Let's learn how to get started with Lambda by building a REST API for any database table, not just one. As an example, you'll be using and working with messages, but clients can work with any table by sending a different query or payload. Later, you'll be able to create auth and validate request and response in API Gateway (not covered in this lab). You are going to use three AWS services, which I will cover in this chapter:

  • DynamoDB
  • Lambda
  • API Gateway

This chapter's project is deployed into the cloud AWS Lambda CRUD HTTP API microservice to save data in AWS DynamoDB (key value store). The API Gateway is exposing the HTTP interface. The API code is easy to implement, but the serverless setup (AWS Lambda and API Gateway) is hard. This project is broken down into digestible easy subtasks:

  1. Creating a DynamoDB table
  2. Creating an IAM role to access DynamoDB
  3. Creating an AWS Lambda resource
  4. Creating an API Gateway resource
  5. Testing the RESTful API microservice
  6. Cleaning up

Let's get started with the database.

Creating a DynamoDB Table

The name of the table in these examples is messages. Feel free to modify it in the command options as you wish. The key name is id, and the type is string (S):

aws dynamodb create-table --table-name messages \
  --attribute-definitions AttributeName=id,AttributeType=S \
  --key-schema AttributeName=id,KeyType=HASH \
  --provisioned-throughput ReadCapacityUnits=5,WriteCapacityUnits=5

You'll get back the Arn identifier TableArn along with other information:

{
  "TableDescription": {
    "TableArn": "arn:aws:dynamodb:us-west-1:161599702702:table/messages",
    "AttributeDefinitions": [
      {
        "AttributeName": "id",
        "AttributeType": "N"
      }
    ],
    "ProvisionedThroughput": {
      "NumberOfDecreasesToday": 0,
      "WriteCapacityUnits": 5,
      "ReadCapacityUnits": 5
    },
    "TableSizeBytes": 0,
    "TableName": "messages",
    "TableStatus": "CREATING",
    "KeySchema": [
      {
        "KeyType": "HASH",
        "AttributeName": "id"
      }
    ],
    "ItemCount": 0,
    "CreationDateTime": 1493219395.933
  }
}

You can also get this info by:

aws dynamodb describe-table --table-name messages

You can get the list of all tables in your selected region (which you set in aws configure):

aws dynamodb list-tables

Next on our agenda is the access role to this table.
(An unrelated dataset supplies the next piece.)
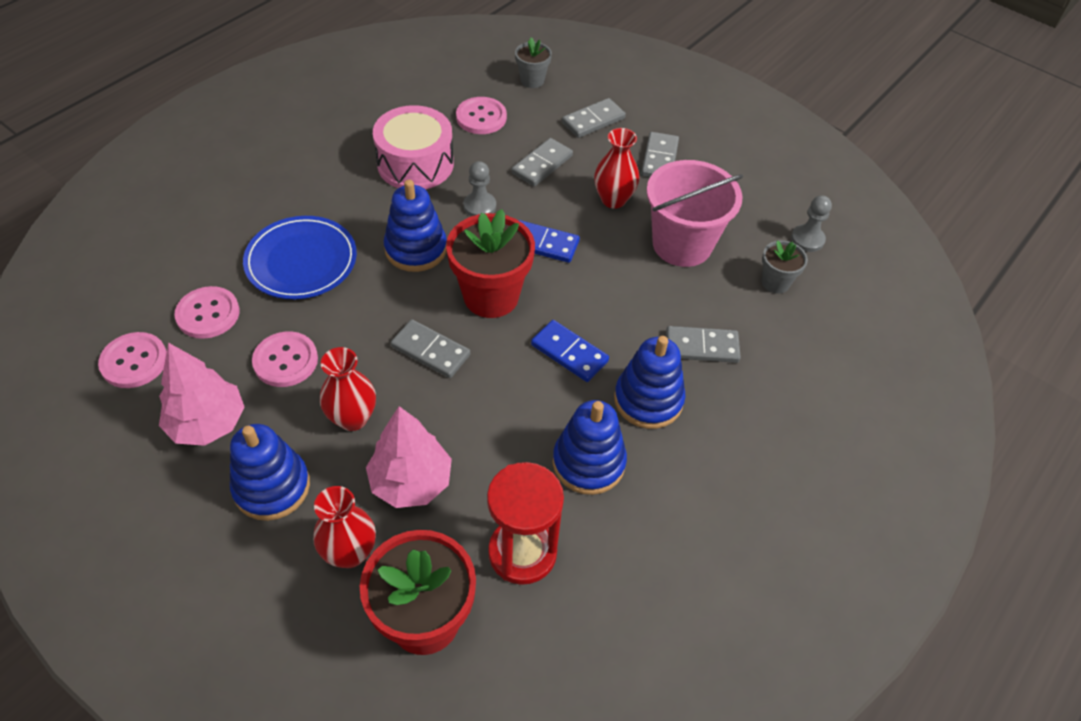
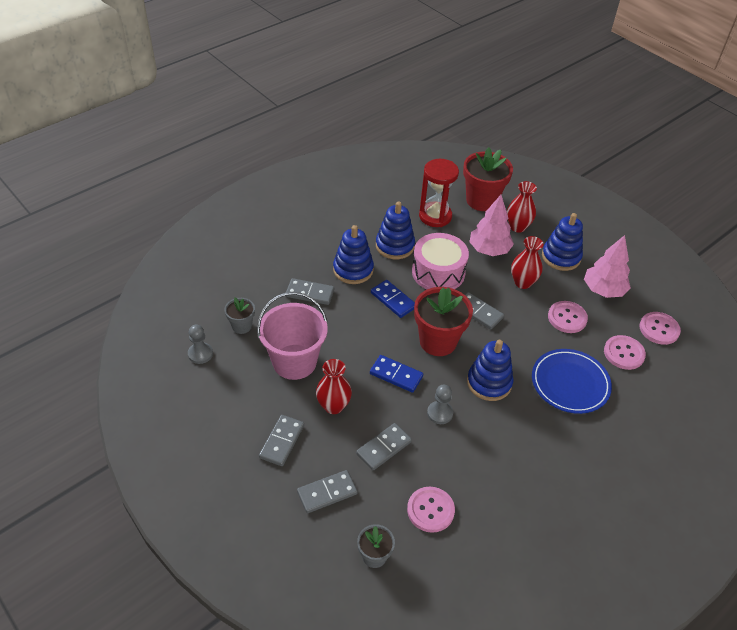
camera: 170 degrees left, 5 degrees down
(415, 164) = (491, 462): pink drum -> pink drum (438, 272)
Creating an IAM Role to Access DynamoDB

The next step is to create an identity access management role that will allow the Lambda function to access the DynamoDB database. We shall start with this JSON file, which describes a thing called trust policy. This policy is needed for the role. Copy this code and save into lambda-trust-policy.json:

{
  "Version": "2012-10-17",
  "Statement": [
    {
      "Sid": "",
      "Effect": "Allow",
      "Principal": {
        "Service": [
          "lambda.amazonaws.com"
        ]
      },
      "Action": "sts:AssumeRole"
    }
  ]
}

Let's create an IAM role so our Lambda can access DynamoDB. Create a role with a trust policy from a file using this AWS CLI command (you installed AWS CLI, right?):

aws iam create-role --role-name LambdaServiceRole --assume-role-policy-document file://lambda-trust-policy.json

If everything went fine, then the role will be created. Compare your results with next one, which has the trust policy content under AssumeRolePolicyDocument in addition to the identifiers of the newly created role: the role ID, name, and Arn. Here's my result. Yours will have different IDs. Write down the role Arn somewhere so you have it handy.

{
  "Role": {
    "AssumeRolePolicyDocument": {
      "Version": "2012-10-17",
      "Statement": [
        {
          "Action": "sts:AssumeRole",
          "Principal": {
            "Service": [
              "lambda.amazonaws.com"
            ]
          },
          "Effect": "Allow",
          "Sid": ""
        }
      ]
    },
    "RoleId": "AROAJLHUFSSSWHS5XKZOQ",
    "CreateDate": "2017-04-26T15:22:41.432Z",
    "RoleName": "LambdaServiceRole",
    "Path": "/",
    "Arn": "arn:aws:iam::161599702702:role/LambdaServiceRole"
  }
}

Next, add the policies so the Lambda function can work with the database. In the following command, the role is specified by name LambdaServiceRole, which if you remember is the name we used to create the role in the previous command. In other words, we attach a special managed policy that grants our future Lambda functions (which will use this role) an access to DynamoDB. The name of this special policy is AmazonDynamoDBFullAccess. Not all services have managed policies. In some cases, developers will have to attach policies for read, write, etc. one by one, and these are called inline policies.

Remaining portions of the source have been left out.